(Ilustración: Giovanni Tazza / El Comercio)
(Ilustración: Giovanni Tazza / El Comercio)
Diana Seminario

Hace una semana, parecía que nos encontrábamos al borde de una crisis sin precedentes. El presidente anunció la presentación de una cuestión de confianza al Congreso para que se aprobaran los cuatro proyectos de reforma constitucional.

Los augurios no eran de los mejores, las barras bravas bramaban “¡cierre el Congreso!”, mientras que la oposición evaluaba la medida. Reconocidos y respetados constitucionalistas advertían que el anuncio de Vizcarra no se ajustaba a la Carta Magna, pues no se puede hacer cuestión de confianza por reformas constitucionales, sino por una política de gobierno (o varias). Los decibeles bajaron luego de la reunión de voceros parlamentarios en Palacio de Gobierno.

El miércoles, tras la presentación del primer ministro César Villanueva ante el pleno del Congreso, finalmente se otorgó el voto de confianza solicitado de forma oficial por el presidente del Consejo de Ministros, como lo establece la Constitución.

La confianza se otorgó en base a los ejes 1 y 2 de la política general del Gobierno que se sustentan en los “cuatro proyectos de ley de reforma constitucional presentados por el Ejecutivo al Congreso”.

La sangre no llegó al río, y la celeridad y el cronograma planteado incluso antes de la cuestión de confianza se están cumpliendo. Resulta evidente que la abstención del fujimorismo para la aprobación de la reforma del CNM gatilló la decisión del presidente Martín Vizcarra para dar el mensaje a la nación del domingo pasado.

No estamos para experimentos que pongan en riesgo nuestra institucionalidad democrática.

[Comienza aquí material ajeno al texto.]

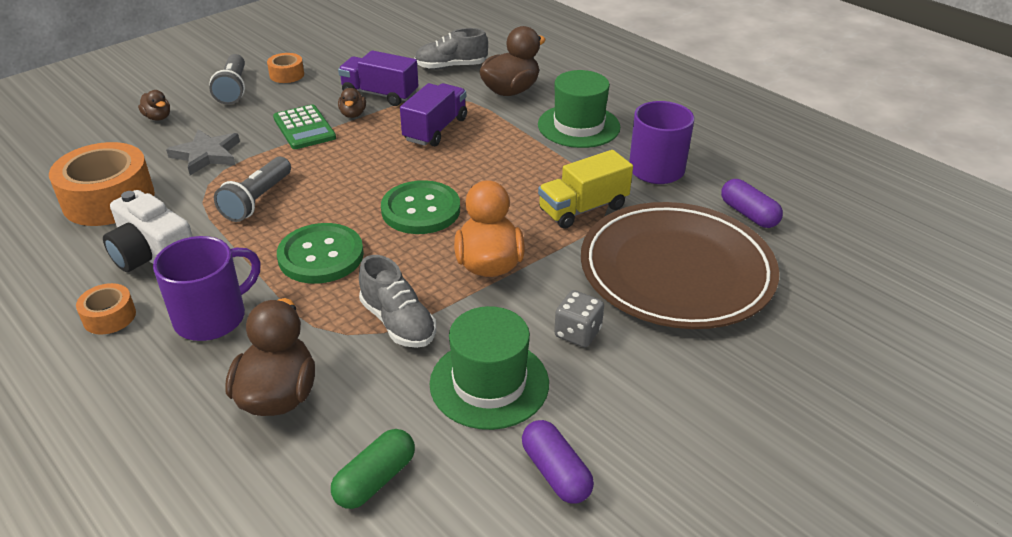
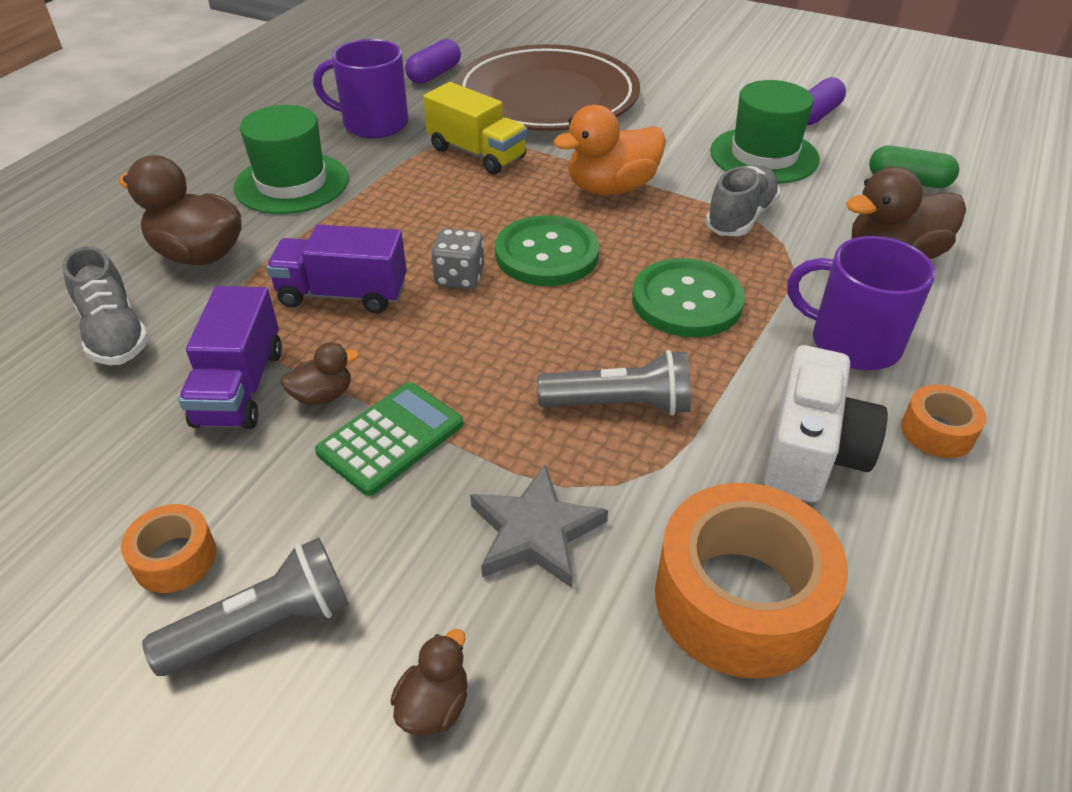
camera: 110 degrees left, 5 degrees up
(577, 333) = (667, 128): grey dice -> grey dice (459, 277)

No es serio que el primer ministro afirme sin tapujos y el mismo día de su comparecencia ante el pleno: “Si este Congreso no cumple con lo que debe cumplir y no le interesan los problemas nacionales, hay que cerrarlo, pues”.

Es cierto que la mayoría parlamentaria ha cometido errores por mano propia y pareciera que solos se han colocado la soga al cuello, pero eso no debe ser motivo para que no se impongan la responsabilidad y el liderazgo del Ejecutivo, que está llamado a demostrar con hechos que lo que le importa es el progreso de un país y no unos cuantos puntos en las encuestas. El error del enemigo no convierte en virtuoso al contrincante.

El país se encuentra paralizado por una guerra de facciones que no nos lleva a ninguna parte, todos se creen víctimas de conspiraciones, y hay quienes incluso se sienten los únicos capaces de luchar contra la corrupción.

La apatía se ha apoderado de los ciudadanos, a dos semanas de las elecciones municipales el tema no les interesa a muchos que pareciera van con resignación a las urnas.

Usar la bandera de “si no haces las reformas en el plazo y cómo yo quiero cierro el Congreso” es irresponsable. El país necesita inversiones y acelerar la economía, y un Parlamento con la espada de Damocles del cierre no genera confianza en el país.

A ver si hacemos un sincero mea culpa y pensamos en lo mejor para el país. No estamos en guerra, aunque pareciera que sí.